With an unbeatable location, right in the heart of Sydney’s CBD - next to up market shopping, the art gallery and close to the State and Capitol theatres, the Gallery at the Sheraton Grand Sydney Hyde Park provides the perfect venue for High Tea.
Contemporary and spacious, with a colour palette of cream, grey and dark brown, the Sheraton Grand Sydney Gallery is framed by a stunning silver feature wall, and a canopy of plane trees with views across to Hyde Park.
During the week, guests are served High Tea on elegant three-tiered cake stands, whilst on weekends, a High Tea buffet offers an array of savoury and petite sized sweet treats to try. Opting for the weekend High Tea buffet, we were given the warmest of welcomes, before being brought to our beautifully set table, decorated with fine china and flowers, and given Bandini Prosecco to start.
We started with a selection of hot savoury canapés, including mini beef pies, crisp Beef Arancini balls and mini bacon and onion quiches. In addition, guests with special diets are well catered for, with choices including roast cauliflower florets and mildly spiced spinach pakoras.

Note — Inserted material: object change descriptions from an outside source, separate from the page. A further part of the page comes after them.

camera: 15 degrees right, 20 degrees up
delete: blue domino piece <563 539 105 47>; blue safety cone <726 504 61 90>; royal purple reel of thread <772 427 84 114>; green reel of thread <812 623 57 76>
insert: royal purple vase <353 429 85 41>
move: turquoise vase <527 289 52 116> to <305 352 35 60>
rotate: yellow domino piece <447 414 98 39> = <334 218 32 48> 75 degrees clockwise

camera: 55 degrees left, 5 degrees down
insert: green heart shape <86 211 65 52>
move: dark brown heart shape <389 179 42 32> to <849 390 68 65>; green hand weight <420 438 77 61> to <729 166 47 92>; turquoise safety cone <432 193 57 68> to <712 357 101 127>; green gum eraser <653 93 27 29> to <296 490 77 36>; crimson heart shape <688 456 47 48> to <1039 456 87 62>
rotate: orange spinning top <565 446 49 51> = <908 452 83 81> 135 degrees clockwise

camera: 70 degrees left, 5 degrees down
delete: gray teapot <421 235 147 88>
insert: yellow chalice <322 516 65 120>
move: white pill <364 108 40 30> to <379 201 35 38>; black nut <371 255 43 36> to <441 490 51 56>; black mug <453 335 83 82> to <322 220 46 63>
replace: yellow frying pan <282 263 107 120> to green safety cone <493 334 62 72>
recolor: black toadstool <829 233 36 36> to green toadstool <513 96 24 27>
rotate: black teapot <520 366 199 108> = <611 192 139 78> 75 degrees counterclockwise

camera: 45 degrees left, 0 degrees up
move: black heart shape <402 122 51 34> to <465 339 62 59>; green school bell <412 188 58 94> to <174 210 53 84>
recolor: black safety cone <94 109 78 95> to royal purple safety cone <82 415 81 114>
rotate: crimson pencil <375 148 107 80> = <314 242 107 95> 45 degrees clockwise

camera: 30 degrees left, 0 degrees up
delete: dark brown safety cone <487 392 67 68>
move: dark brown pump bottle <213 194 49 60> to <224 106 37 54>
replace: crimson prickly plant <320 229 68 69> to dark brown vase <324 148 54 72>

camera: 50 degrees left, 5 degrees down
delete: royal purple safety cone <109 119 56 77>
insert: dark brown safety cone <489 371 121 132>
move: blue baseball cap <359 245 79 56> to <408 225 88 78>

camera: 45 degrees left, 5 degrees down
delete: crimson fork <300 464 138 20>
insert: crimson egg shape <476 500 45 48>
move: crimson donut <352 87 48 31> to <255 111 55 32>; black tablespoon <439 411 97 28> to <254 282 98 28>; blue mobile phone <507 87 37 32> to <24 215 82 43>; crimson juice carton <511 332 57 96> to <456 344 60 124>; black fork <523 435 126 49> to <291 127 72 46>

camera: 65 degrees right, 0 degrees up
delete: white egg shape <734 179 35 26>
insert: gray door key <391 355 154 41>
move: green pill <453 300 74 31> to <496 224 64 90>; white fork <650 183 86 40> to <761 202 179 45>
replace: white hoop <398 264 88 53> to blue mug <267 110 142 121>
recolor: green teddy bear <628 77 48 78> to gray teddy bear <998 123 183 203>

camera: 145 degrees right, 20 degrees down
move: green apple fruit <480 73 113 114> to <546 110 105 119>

A choice of cheeses from an expansive cheese board followed, and finger sandwiches with options including smoked salmon and cream cheese; ham, tomato with rocket; avocado with fetta, and egg mayonnaise and chives on a selection of multigrain, white, charcoal and gluten free bread. Vegan sandwiches are available on request, and I sampled finely sliced roast pumpkin and avocado with lettuce.
But the star of the buffet worthy of a drum roll are the sweets, with an amazing selection to choose from, arranged on stands, that were edible works of art, with ribbons, swirls and splashes of vibrant greens, pinks, yellows, a multi-coloured display decorated with delicate flower petals and decorative icing, all used to visually stunning effect.
The sweet treats were bite sized, so you could sample all that you wished, and the selection was staggering-including strawberry eton mess, lime yoghurt semi freddo, devil’s chocolate cake, crème brulee, triple chocolate brownie, lemon slice, fig and nut slice, raspberry cheesecake, chestnut tart, caramel lava tart, passionfruit flan, and my top pick, the macarons (I confess trying two). And these are only a few of the cakes on offer.
The Executive Pastry Chef, Louis Lee, introduces a new rotating menu every two months, with many of the guests’ regulars, adding testament to the quality of the cuisine on offer. Asked what the signature dish is, Louis suggested the green matcha opera cake, and it is perhaps his background (Louis is Korean), training and work experience, that are reflected here. From sweets that are Asian inspired, to British, French and Italian, Louis has worked in Europe and spent time working at one of Australia’s most renowned patisseries, Melbourne’s Brunetti’s.
To finish off, we had a lovely brewed Rose and Vanilla tea, accompanied with scones, which had a lovely warm, fluffy centre and crispy texture on the outside, combined with a dollop of jam and cream. It was a fitting way to end what had been a perfect afternoon.
The choice of teas from Sri Lanka are extensive, with detailed descriptions of the finest teas from Dilmah, including green, black and herbal and the rarest form of tea, silver tips white and the subtle aromas of the tea I tried, Rose with French Vanilla.
Sophisticated décor, unobtrusive service, the background humming with happy voices and the tinkling of cake forks against china.
Given the classy ambience and high quality of the food on offer, the High Tea buffet is exceptional, and with a changing menu every two months, I’ve already booked ahead. On the day of our visit, it was elegantly dressed women of all ages filling the room, a venue that’s equally suited for celebrations or catching up with family or friends.